Certified Nutraceuticals, Inc. v. Avicenna Nutraceutical,
LLC, 2018 WL 3361142, No. 16-cv-02810-BEN-BGS (C.D. Cal. Jul. 10, 2018)
A rare unclean hands victory in a false advertising case.  Certified alleged that Avicenna, its
competitor in the market for collagen products used as ingredients in other
products, falsely advertised its products as “patented” or processed using
“patented formulas and production methods” while Avicenna never held any
relevant patents.
To prevail on a defense of unclean hands, a defendant must
demonstrate by clear and convincing evidence: (1) “that the plaintiff’s conduct
is inequitable;” and (2) “that the conduct relates to the subject matter of
[the plaintiff’s] claims.” Even in such cases, unclean hands isn’t
automatically a defense; the plaintiff’s wrongdoing must be balanced against
the defendant’s, considering the substance of the plaintiff’s rights.
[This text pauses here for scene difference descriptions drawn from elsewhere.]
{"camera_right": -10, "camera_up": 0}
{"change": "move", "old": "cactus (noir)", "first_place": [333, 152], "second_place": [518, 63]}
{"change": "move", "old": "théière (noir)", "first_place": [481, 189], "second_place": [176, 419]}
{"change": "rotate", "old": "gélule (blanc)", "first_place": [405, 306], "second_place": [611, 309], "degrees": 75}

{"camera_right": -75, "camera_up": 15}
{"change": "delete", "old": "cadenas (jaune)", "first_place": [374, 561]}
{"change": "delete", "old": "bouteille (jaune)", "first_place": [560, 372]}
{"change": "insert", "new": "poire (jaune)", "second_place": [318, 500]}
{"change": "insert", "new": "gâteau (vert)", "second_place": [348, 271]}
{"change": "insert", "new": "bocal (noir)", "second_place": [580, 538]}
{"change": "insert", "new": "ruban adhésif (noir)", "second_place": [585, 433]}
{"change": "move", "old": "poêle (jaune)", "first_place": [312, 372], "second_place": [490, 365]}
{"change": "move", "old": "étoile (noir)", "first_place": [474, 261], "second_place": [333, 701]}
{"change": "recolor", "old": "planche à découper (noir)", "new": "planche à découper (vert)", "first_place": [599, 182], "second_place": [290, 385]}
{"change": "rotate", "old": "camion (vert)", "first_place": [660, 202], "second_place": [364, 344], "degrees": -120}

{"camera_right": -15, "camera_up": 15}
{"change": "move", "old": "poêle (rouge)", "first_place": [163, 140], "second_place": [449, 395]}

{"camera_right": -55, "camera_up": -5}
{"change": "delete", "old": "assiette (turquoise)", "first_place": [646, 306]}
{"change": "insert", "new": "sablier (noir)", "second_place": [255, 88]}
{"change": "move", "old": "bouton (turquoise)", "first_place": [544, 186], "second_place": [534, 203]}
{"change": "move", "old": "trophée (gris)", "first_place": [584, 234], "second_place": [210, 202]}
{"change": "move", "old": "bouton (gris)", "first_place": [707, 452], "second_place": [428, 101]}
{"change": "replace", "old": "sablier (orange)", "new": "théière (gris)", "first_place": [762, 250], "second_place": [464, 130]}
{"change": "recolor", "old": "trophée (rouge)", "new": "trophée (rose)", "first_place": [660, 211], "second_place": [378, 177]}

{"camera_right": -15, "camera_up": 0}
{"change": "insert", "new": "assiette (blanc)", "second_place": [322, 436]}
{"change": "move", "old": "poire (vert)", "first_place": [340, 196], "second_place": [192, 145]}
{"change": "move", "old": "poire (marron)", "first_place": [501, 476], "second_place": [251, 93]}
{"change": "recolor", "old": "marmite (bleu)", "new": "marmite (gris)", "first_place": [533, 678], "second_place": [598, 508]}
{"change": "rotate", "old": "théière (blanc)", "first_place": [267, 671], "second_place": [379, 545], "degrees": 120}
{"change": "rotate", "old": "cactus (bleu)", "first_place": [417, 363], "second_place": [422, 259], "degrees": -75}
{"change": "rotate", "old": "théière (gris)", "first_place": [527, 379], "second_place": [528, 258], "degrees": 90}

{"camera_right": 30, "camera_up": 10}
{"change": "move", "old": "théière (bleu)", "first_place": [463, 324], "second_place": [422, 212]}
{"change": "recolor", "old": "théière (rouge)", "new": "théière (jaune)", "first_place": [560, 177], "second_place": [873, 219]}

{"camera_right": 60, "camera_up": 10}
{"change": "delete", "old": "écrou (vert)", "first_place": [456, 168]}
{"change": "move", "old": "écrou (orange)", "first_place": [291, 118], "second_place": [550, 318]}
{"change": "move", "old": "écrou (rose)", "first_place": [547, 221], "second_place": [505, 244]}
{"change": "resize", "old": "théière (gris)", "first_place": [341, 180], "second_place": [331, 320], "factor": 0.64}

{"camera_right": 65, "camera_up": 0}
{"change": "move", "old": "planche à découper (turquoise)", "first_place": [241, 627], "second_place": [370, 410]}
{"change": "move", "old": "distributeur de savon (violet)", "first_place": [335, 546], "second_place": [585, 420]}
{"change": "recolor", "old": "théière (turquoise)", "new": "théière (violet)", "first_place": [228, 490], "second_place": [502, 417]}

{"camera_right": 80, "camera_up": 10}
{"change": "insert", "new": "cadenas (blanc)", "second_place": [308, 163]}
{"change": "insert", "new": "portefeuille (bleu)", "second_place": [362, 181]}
In the Ninth Circuit, “only a showing of wrongfulness,
willfulness, bad faith, or gross negligence, proved by clear and convincing
evidence, will establish sufficient culpability for invocation of the doctrine
of unclean hands.”  Here, Avicenna
established that Certified falsely claimed patent protection for its competing
product, over a year before the PTO granted any Certified patent.  Certified argued that its product was covered
by a different patent, but Certified wasn’t an owner, assignee, or licensee of that
patent at that time or since, perhaps because of a permanent injunction against
a Certified principal enjoining him from transferring, enforcing, or otherwise
affecting the title to that patent. 
Certified’s only other evidence that the statements weren’t false or
misleading was a false statement that the principal was the assignee of a
patent that was a continuation of the enjoined patent.  Thus, the court found that Certified
knowingly made statements about the patented nature of its product—either
because it knew the later patent hadn’t been issued, or because it knew it had
no right to manufacture, distribute, offer for sale, or sell any goods under
the continuation patent.  Avicenni showed
Certified’s wrongfulness, willfulness, and bad faith in engaging in inequitable
conduct with clear and convincing evidence. [I’m not sure courts would find
that claiming patent protection when the patent was pending always meets this
standard, though it would usually have to be knowing.]
Did this inequitable conduct relate to Avicenna’s false
advertising claim? Unclean hands should only be applied “where some
unconscionable act of one coming for relief has immediate and necessary
relation to the equity that he seeks in respect of the matter in litigation,” which
means that the plaintiff dirtied its hands “in acquiring the right” presently
asserted or “the manner of dirtying renders inequitable the assertion of such
rights against the defendants.” Even though the statements were now years old,
there was still an immediate and necessary relationship to the equitable
remedies sought, because they were about the patented status of the directly
competing products.
Summary judgment on Lanham Act claims granted; coordinate
state-law claims dismissed for want of supplemental jurisdiction.